Do Americans Feel Ashamed for Anti-Arab Prejudice Since September 11th?

Presenter: Toni Schmader, The University of Arizona
Co-Authors: Brian Lickel, University of Southern California; Michael Johns and Marchelle Barquissau, The University of Arizona

The researchers examined whether Americans experienced vicarious shame (feelings of shame for acts committed by others) for acts of anti-Arab prejudice committed by other Americans after the September 11 attacks, and also wanted to test what role group identification as an American might play in this process.

Having already developed a model of vicarious shame, this model begins with the essentiality of association. That is, how strong is our connection to the people performing shameful acts (e.g., anti-Arab acts of prejudice)? If the connection is relatively strong, this then leads to appraisal of image threat. That is, do these shameful acts committed by others reflect poorly on my self-image? If a person determines that there may be an image threat, the person may then experience vicarious shame. Vicarious shame then leads to the person’s motivation to distance him or herself from the wrongdoer and the emotion-eliciting event. The biggest question not included in the model of vicarious shame, however, is what role group identification plays in this process. Does group identification intensify feelings of vicarious shame? Or does stronger group identification inhibit feelings of shame due to in-group biases? The role of severity of the event in this model was also examined.

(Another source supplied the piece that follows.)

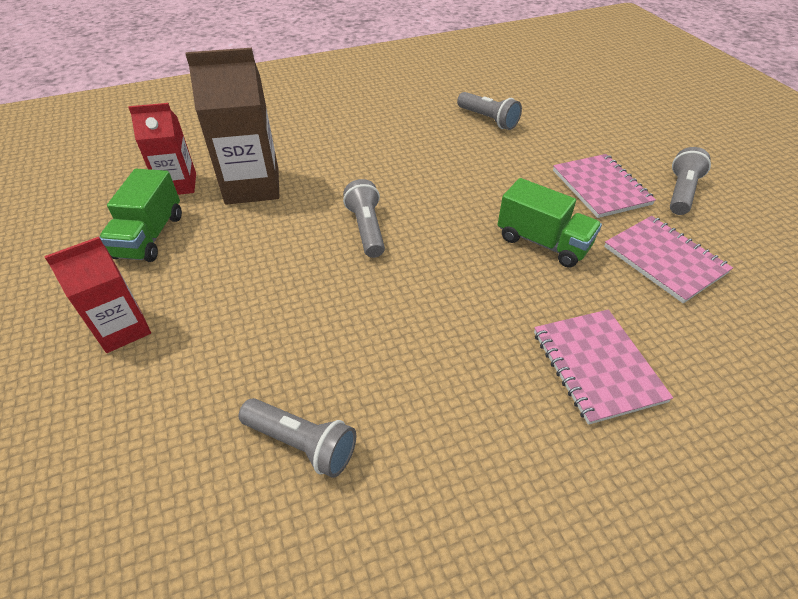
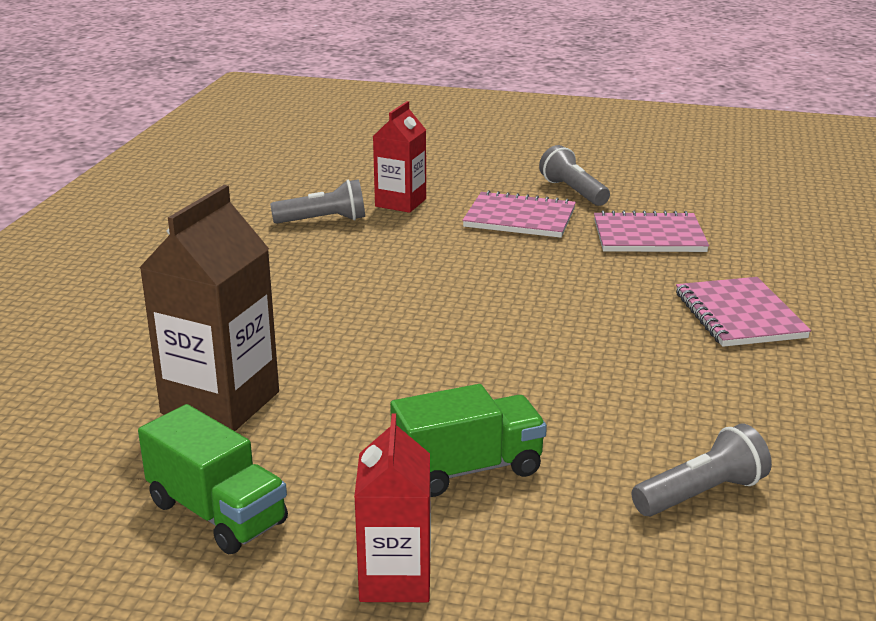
camera: 55 degrees left, 20 degrees down
(178, 185) = (123, 460): red carton -> red carton (400, 203)
(366, 229) = (418, 354): grey flashlight -> none
(543, 242) = (562, 274): green truck -> green truck (467, 469)
(597, 366) = (739, 315): pink notebook -> pink notebook turned 60 degrees clockwise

In testing this model with the events of September 11 and acts of anti-Arab prejudice, the researchers recruited 82 undergraduate American college students. They completed a self-report measure that assessed participants’ strength of identification as an American, wrote about a specific anti-Arab prejudice incident that took place after September 11, rated the severity of that incidence, rated their emotional reactions to the incident, rated their appraisal of image threat that occurred after witnessing the incident, and rated their motivation to distance themselves.

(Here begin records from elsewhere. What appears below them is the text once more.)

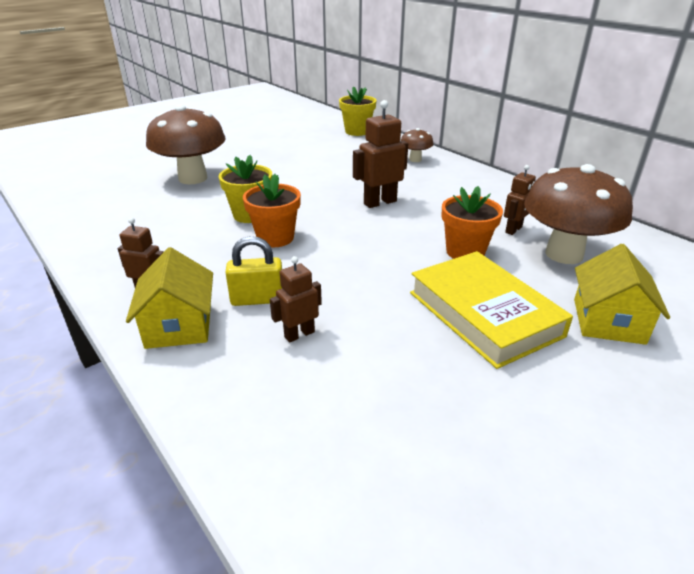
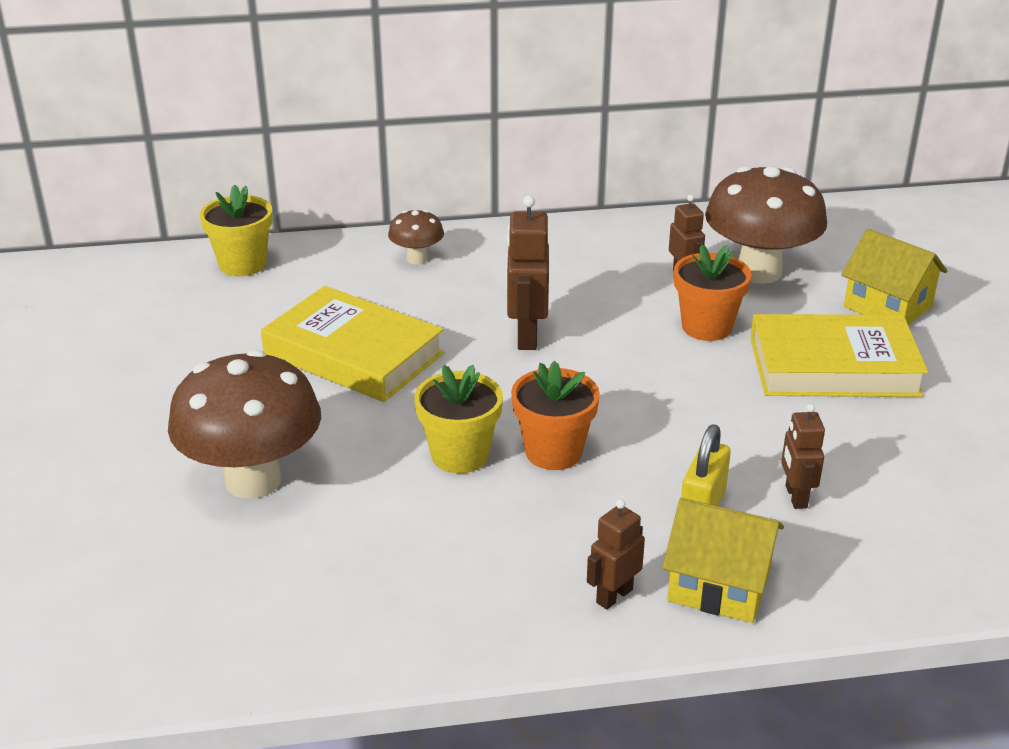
camera: 60 degrees left, 0 degrees up
(313, 170) = (354, 354): none -> yellow book

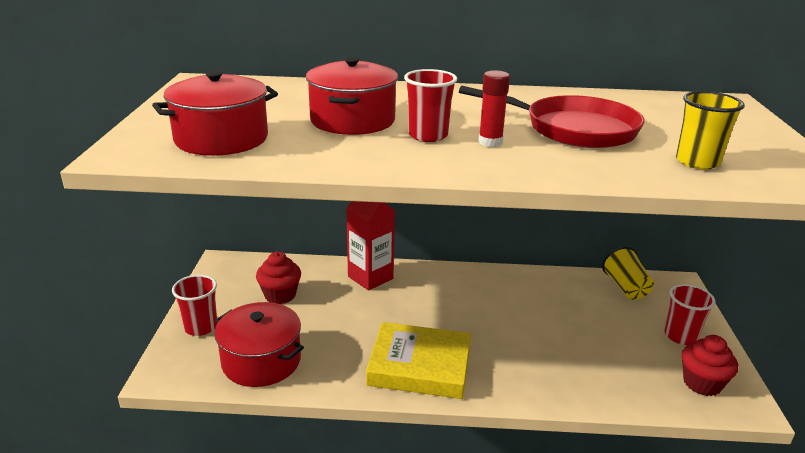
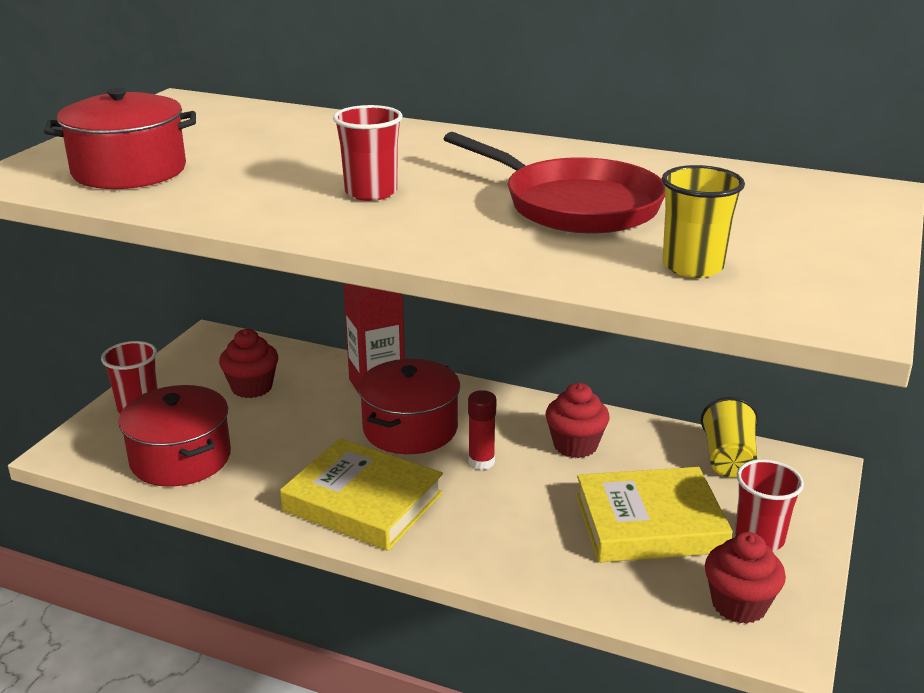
camera: 20 degrees right, 0 degrees up
(352, 120) = (301, 164): red pot -> red pot (410, 428)
(490, 142) = (439, 209): red glue stick -> red glue stick (481, 462)
(530, 296) = (575, 445): none -> red cupcake
(612, 340) = (649, 523): none -> yellow book

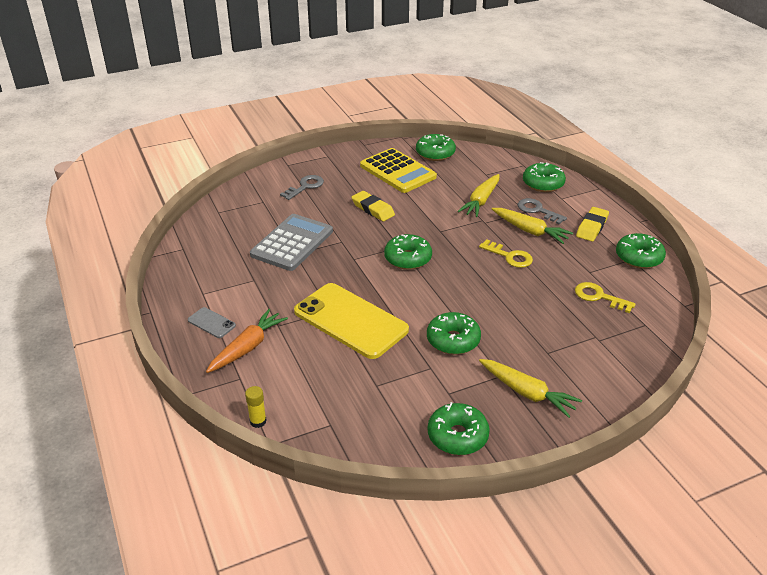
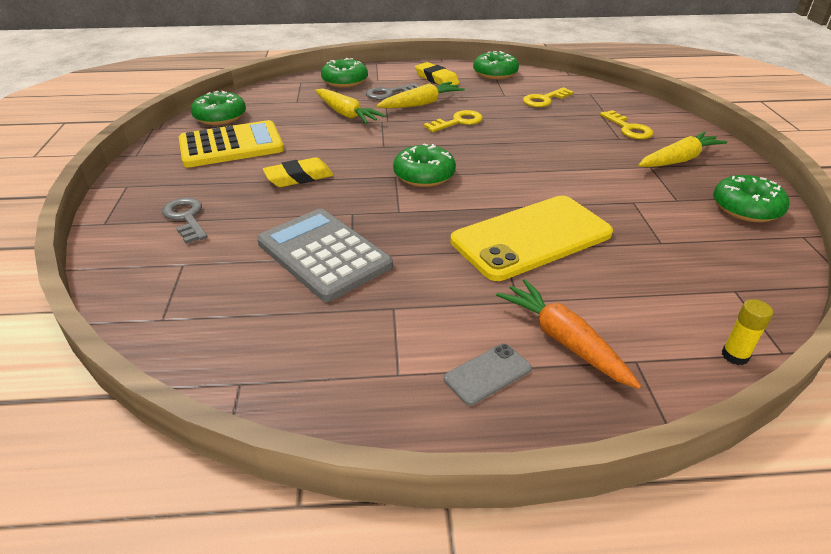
camera: 70 degrees left, 0 degrees up
(453, 340) = (589, 179): green donut -> none
(574, 357) = (628, 128): none -> yellow key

What the researchers found was that, consistent with their model of vicarious shame, appraisal of image threat predicted vicarious shame, which in turn predicted the participants’ motivation to distance themselves. In addition, they found that severity of the event moderated the relationship between group identification (as an American) and vicarious shame, where high identification led to greater vicarious shame if the severity of the event was high (for less severe instances of prejudice, American identification did not predict vicarious shame).

In conclusion, this study found that 1) Americans (at least participants in this sample) did feel ashamed for acts of anti-Arab prejudice committed by others after the September 11 attacks; 2) participants felt more ashamed to the extent that they were highly identified as an American, but only for more severe incidents; 3) image threat predicted feelings of shame, which predicted motivation to distance; and 4) shame does not appear to be the emotional response that engages people into action.